Qualcuno scrive che l’Italia è impazzita: l’ultimo agghiacciante femminicidio di Roma, vittima la giovane Sara Di Pietrantonio, sta colpendo forse di più perché è l’ennesimo fatto del genere. E soprattutto perché qualcuno poteva fare qualcosa per salvare la vita della ragazza. “Fatti loro”, “cose private”, “se la sarà cercata”, “non mi intrometto” avranno pensato i passanti. Nemmeno uno si è fermato per cercare almeno di capire cosa stava succedendo. E la ragazza è morta così, bruciata da un vigliacco nell’indifferenza.

Facile però giudicare, pochissimi di quelli che ora fanno gli eroi su facebook si sarebbero fermati a difendere Sara. Perché siamo diventati un popolo di paurosi, di diffidenti, di sospettosi: ci manca la fiducia, negli altri e in noi stessi. L’atto più rivoluzionario che siamo in grado di compiere è sbarrarci a casa nostra e poi quotidianamente pararci le spalle da possibili guai. La fregatura è sempre dietro l’angolo.

Le televisioni, sempre più specchio di una società corrotta nell’anima, mostrano questo paese assurdo: inutili piazze gridate in cui si parla di tutto senza spiegare nulla. I fatti sono diventati le opinioni e le opinioni sono dischi inceppati di portatori di interessi propri.

Parlare con chiunque è diventato uno sgradevole esercizio di approssimazione: ripetiamo i titoli storpiati dei fatti incompleti che ci riportano, filtrati da ossessioni personali che nulla o poco hanno a che fare con la realtà. Usiamo le parole di altri per costruirci le opinioni che ci mancano. La colpa è sempre un piano più in alto o più in basso del nostro: dei politici -tutti ladri, tutti corrotti- o dei poveracci che vengono ad invadere le nostre terre a spese nostre. In alto e in basso la colpa, basta che non sia al piano dove viviamo, un piano che è meglio isolare e blindare, non si sa mai che anche i nostri simili ci vogliano fregare.

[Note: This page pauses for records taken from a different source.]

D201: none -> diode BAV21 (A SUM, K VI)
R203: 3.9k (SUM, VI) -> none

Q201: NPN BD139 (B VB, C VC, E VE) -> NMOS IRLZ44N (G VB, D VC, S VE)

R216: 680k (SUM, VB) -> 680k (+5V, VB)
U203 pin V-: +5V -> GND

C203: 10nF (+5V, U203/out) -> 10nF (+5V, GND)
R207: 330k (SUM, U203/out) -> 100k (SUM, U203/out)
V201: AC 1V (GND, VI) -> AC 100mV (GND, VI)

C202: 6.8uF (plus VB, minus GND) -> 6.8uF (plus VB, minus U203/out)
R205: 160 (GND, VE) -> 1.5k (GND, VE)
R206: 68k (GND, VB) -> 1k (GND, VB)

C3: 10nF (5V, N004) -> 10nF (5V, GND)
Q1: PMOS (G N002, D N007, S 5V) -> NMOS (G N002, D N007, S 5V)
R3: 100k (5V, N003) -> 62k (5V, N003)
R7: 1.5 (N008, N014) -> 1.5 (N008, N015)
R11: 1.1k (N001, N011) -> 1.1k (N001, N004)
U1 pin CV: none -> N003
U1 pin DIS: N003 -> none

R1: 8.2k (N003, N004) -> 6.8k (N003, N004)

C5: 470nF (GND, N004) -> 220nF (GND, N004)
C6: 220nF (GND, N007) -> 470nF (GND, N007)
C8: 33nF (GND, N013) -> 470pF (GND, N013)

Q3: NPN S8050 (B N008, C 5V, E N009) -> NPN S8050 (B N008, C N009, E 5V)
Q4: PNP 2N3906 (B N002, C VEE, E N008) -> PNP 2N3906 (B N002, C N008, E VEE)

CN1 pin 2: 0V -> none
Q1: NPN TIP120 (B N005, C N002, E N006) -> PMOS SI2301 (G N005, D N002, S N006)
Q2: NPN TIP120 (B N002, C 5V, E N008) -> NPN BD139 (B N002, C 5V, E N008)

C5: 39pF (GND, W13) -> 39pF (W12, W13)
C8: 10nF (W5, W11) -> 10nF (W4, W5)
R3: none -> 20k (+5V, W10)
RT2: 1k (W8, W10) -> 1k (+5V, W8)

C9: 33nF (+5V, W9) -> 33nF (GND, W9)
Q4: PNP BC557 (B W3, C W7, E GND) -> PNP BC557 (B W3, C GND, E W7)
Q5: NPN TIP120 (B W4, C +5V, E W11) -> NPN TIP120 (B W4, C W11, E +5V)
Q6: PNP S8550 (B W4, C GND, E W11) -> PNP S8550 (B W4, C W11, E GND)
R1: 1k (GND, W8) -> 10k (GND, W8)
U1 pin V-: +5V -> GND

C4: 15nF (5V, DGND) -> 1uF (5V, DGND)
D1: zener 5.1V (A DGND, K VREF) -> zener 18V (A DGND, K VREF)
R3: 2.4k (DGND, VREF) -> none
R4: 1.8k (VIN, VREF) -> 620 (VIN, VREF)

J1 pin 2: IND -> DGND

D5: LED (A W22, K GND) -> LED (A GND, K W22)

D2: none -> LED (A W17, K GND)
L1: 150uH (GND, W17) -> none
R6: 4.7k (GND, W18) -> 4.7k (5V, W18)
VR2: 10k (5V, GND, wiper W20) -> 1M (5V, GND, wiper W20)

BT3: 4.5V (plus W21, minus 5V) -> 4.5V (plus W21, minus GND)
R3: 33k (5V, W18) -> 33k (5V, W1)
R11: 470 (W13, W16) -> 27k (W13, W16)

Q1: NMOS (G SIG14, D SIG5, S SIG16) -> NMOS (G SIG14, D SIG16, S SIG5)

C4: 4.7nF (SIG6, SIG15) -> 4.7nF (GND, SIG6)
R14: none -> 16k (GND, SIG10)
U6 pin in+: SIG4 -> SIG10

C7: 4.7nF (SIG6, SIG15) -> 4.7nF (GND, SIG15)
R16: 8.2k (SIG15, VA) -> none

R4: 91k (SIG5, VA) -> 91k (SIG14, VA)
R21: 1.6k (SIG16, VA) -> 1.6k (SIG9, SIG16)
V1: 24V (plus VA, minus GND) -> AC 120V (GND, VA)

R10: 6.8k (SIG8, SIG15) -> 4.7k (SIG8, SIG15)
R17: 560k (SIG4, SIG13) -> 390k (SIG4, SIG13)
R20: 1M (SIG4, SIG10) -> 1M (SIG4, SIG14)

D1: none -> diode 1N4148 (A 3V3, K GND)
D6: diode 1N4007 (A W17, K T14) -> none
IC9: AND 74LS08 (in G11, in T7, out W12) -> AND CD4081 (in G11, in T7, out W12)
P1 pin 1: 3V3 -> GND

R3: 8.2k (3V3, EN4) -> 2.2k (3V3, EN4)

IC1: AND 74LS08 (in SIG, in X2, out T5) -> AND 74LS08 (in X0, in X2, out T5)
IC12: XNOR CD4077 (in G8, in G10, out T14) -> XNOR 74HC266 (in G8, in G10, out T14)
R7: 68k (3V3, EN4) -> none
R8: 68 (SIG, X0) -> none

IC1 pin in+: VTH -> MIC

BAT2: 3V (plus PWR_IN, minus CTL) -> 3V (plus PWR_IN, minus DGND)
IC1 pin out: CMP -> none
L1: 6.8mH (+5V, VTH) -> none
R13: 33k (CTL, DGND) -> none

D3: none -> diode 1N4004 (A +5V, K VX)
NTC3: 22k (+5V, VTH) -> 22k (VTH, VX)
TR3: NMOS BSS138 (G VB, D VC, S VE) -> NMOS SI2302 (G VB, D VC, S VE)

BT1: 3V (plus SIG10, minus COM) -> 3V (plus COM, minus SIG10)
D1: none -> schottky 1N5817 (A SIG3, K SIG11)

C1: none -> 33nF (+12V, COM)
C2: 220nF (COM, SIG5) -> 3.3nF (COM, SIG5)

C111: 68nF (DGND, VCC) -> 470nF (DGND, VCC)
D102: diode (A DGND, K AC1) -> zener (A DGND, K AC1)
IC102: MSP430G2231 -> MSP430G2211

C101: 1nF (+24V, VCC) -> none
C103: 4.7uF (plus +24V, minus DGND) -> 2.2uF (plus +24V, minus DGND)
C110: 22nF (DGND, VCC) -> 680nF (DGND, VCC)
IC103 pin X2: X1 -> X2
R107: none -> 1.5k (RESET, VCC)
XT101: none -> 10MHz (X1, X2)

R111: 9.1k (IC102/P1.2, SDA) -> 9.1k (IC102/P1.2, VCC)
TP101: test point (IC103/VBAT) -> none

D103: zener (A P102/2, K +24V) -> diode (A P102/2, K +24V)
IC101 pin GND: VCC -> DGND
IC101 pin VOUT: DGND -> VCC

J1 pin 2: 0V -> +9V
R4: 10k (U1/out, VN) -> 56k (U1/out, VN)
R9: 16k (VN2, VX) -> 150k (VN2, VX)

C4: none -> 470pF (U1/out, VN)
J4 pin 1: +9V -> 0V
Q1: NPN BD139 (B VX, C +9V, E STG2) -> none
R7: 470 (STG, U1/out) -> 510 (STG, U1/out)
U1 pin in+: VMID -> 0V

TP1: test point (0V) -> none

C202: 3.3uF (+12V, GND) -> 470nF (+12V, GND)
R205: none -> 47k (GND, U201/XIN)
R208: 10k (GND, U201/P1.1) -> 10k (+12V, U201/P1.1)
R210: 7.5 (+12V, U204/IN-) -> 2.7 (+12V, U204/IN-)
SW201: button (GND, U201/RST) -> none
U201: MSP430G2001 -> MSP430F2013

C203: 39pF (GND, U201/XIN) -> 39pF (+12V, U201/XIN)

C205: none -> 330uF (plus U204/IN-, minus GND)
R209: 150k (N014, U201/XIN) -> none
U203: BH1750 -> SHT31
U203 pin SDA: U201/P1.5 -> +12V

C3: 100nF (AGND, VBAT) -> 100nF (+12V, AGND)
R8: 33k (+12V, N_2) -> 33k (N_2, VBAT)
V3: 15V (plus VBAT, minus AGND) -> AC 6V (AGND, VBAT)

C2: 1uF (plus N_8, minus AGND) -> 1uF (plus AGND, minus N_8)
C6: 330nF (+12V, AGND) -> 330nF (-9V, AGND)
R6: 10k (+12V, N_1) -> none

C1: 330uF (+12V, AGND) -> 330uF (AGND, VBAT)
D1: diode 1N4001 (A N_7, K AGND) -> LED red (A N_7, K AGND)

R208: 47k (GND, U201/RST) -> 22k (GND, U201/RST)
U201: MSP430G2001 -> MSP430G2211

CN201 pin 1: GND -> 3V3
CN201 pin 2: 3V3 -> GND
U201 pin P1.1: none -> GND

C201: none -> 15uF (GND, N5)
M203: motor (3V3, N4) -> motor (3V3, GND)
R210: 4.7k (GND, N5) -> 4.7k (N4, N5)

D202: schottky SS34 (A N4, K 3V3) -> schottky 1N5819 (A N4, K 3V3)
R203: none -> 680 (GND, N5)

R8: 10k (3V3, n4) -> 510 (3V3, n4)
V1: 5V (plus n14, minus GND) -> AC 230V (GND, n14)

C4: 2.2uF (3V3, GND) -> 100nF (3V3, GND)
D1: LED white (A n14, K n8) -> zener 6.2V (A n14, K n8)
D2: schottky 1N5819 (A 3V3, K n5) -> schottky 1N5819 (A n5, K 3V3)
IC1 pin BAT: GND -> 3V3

E’ la classe media italiana -che esiste ancora- ad essere diventata ridicola: ridicola perché non capisce che il tarlo che consuma il paese è proprio nella sua testa, che ad impedire che le cose funzionino non è il presidente del consiglio, il sindaco, l’assessore o chi per loro. Ma è il nostro atteggiamento ridicolo: come ci approcciamo ai problemi collettivi, come stiamo sul lavoro e in mezzo agli altri, come dividiamo il mondo in buoni e cattivi, come usiamo tutte quelle parole inutilmente senza cercare di capirci qualcosa.

L’atteggiamento ridicolo ha forme sempre più originali. Per esempio ci sono dei genitori che si presentano a scuola con l’avvocato perchè al figlio hanno confiscato il cellulare in classe. L’idea che l’atteggiamento di un ragazzo che smanetta col cellulare in classe oltre che essere contro l’insegnante sia pure contro la famiglia che lo mantiene agli studi manco gli passa per la testa. L’importante è andare a scuola con l’avvocato e intimidire. E intanto il figlio diventa un martire dell’istituzione scolastica.

Stiamo diventando un Paese maleducato, autostressato, bipolare. Come un cieco che prima si cava gli occhi, poi smanacca contro tutto, dando la colpa a tutti di non riuscire più a vedere. Questo si è perso, la capacità di guardare l’altro come qualcosa che può arricchirci, non fregarci e basta (che sia il lavoro, lo stato sociale, la vita, il portafoglio).

Eravamo fieri di esserci lasciati alle spalle il ‘900, ma stiamo perdendo tutto quello che di bello quel secolo disgraziato ci aveva insegnato. Compresa la speranza di lasciare ai nostri figli un mondo migliore di quello che avevamo trovato noi.

Beh, forse avremmo bisogno di aiuto. Come quello che vorremmo dare ai disperati che scappano dalle loro angosce per non farli sbarcare in Italia. Pensiamoci bene però ad interrompere il flusso: a quel punto a chi daremo la colpa dei nostri problemi?